CAMMACK, Chief Justice. Johnny Abrams was convicted on a charge of burglary and sentenced to serve three years in the penitentiary. He urges as grounds for reversal that (1) the court erred in overruling his motion to dismiss the jury because the indictment was not read to the jury until after the Commonwealth had presented its evidence; (2) incompetent evidence was admitted over his objection; and (3) the court erred in refusing to direct a verdict in his favor.
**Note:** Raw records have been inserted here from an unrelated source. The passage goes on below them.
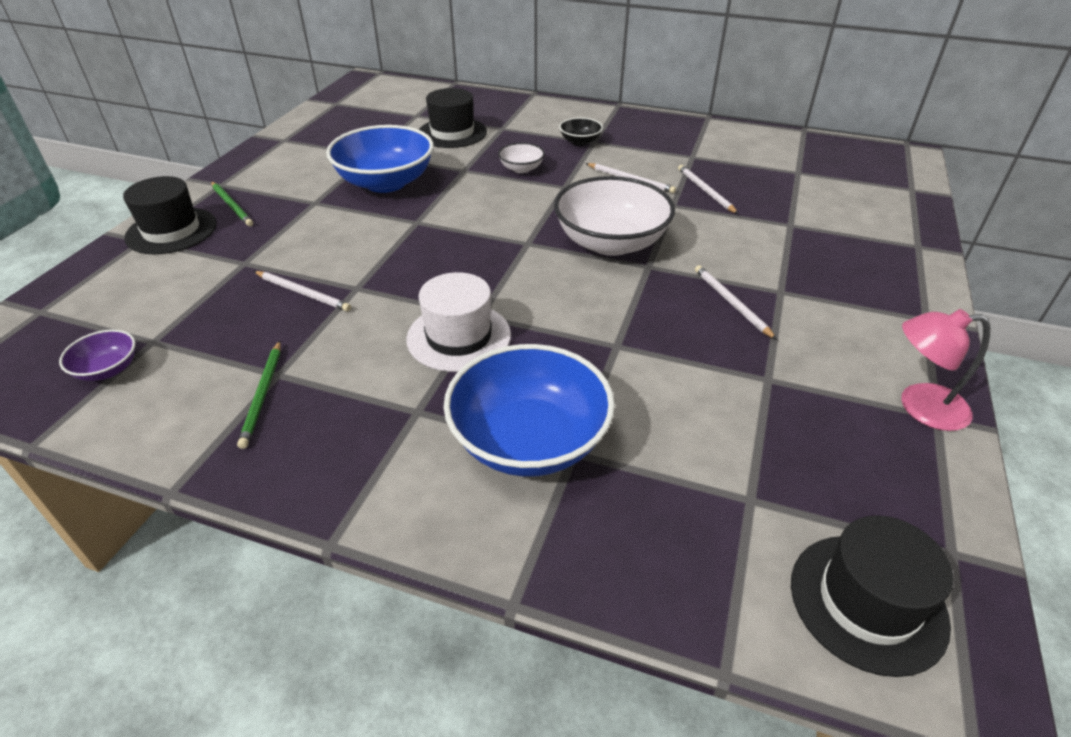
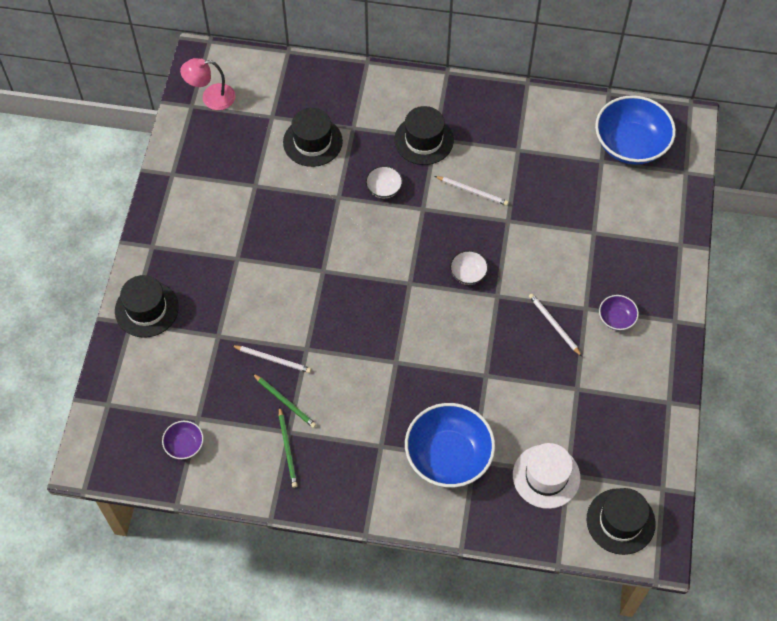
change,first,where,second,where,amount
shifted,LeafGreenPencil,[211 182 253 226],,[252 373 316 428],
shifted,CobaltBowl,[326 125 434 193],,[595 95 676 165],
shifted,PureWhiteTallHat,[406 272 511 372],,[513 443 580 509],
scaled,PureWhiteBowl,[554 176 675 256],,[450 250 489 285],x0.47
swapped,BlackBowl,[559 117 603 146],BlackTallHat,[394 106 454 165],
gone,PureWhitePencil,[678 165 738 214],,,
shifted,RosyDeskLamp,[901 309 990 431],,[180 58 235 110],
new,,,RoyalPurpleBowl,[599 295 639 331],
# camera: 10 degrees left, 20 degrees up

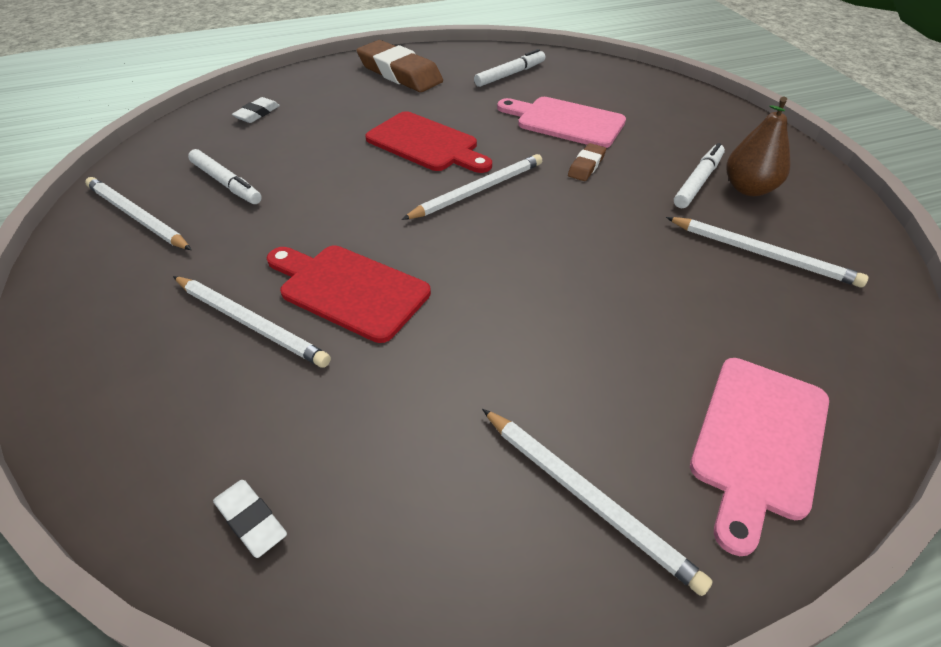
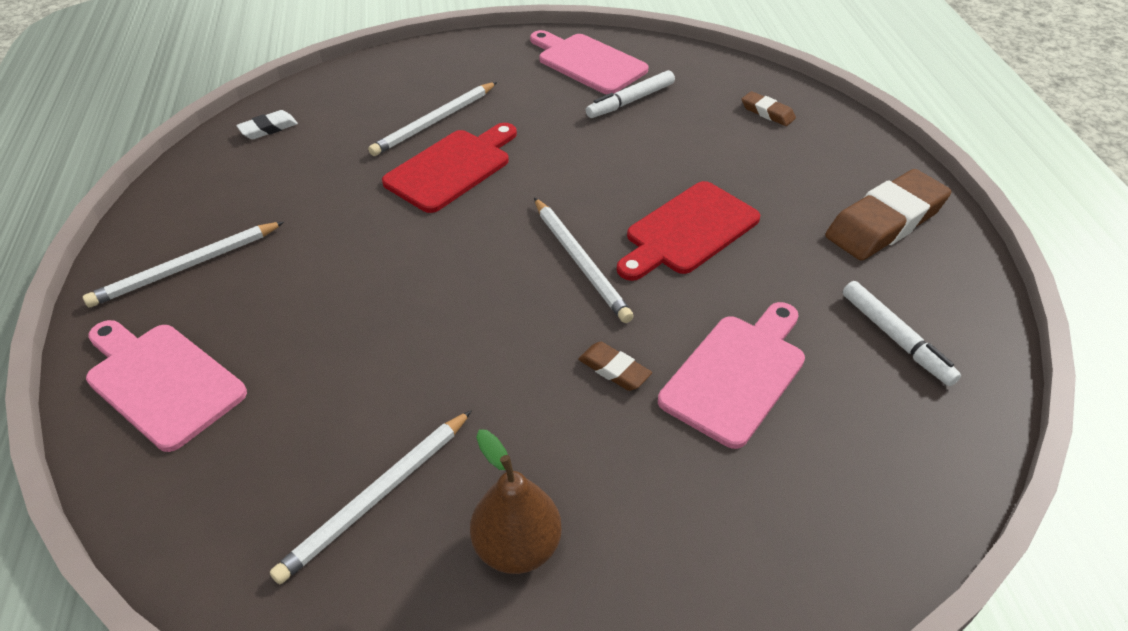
change,first,where,second,where,amount
swapped,PureWhitePencil,[85 177 191 250],RosyChoppingBoard,[530 30 649 94],
repainted,PureWhiteEraser,[232 97 280 123],RussetEraser,[742 91 796 126],
gone,PureWhiteMarker,[674 143 725 208],,,
# camera: 100 degrees right, 0 degrees up

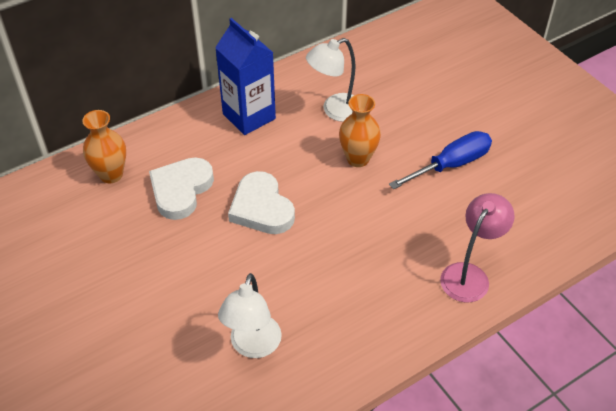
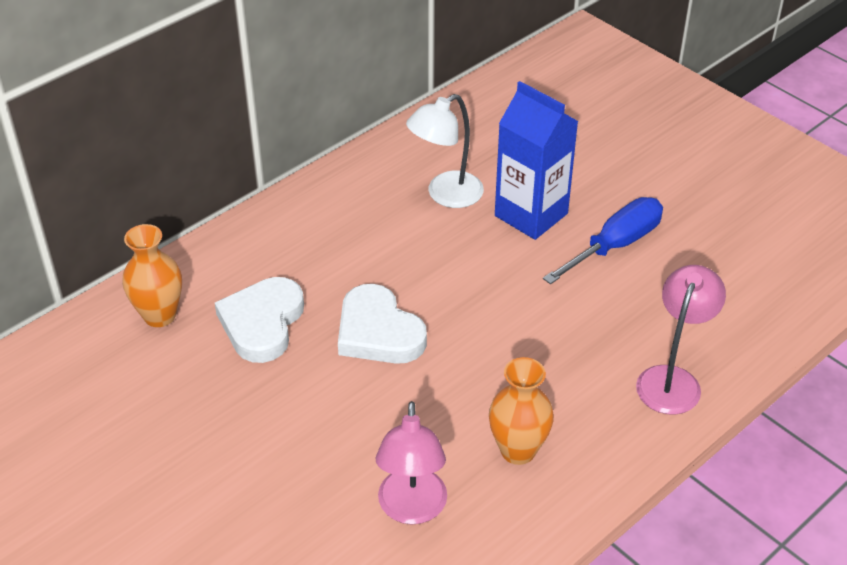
change,first,where,second,where,amount
shifted,CobaltCarton,[215 18 276 135],,[495 81 578 240],
repainted,PureWhiteDeskLamp,[218 273 282 358],RosyDeskLamp,[376 401 447 524],
shifted,OrangeFlowerVase,[339 94 381 167],,[489 357 554 465],
# camera: 10 degrees left, 5 degrees down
Section 219 of the Criminal Code of Practice provides: 'The clerk, or Commonwealth's attorney, shall then read to the jury the indictment, and state the defendant's plea.' The preceding sections, 217, 218, provide for the swearing of the jury. It is the contention of Abrams that Section 219 is mandatory, and the failure to read the indictment until after the Commonwealth introduced its proof was reversible error. The same situation existed in the case of Galloway v. Commonwealth, 5 Ky.Law Rep. 213. There it was held that this omission was error, but, under the circumstances, because the jury had been fully apprised of the indictment and plea during the trial while it was still within the power of the court to recall any of the witnesses if either party desired to re-examine them, and the accused having made no motion to recall any of the witnesses, the substantial rights of the appellant had not been prejudiced. It is not necessary that we discuss this question further, since the judgment must be reversed on other grounds. In the event of another trial, the indictment and plea should be read at the time prescribed by Section 219.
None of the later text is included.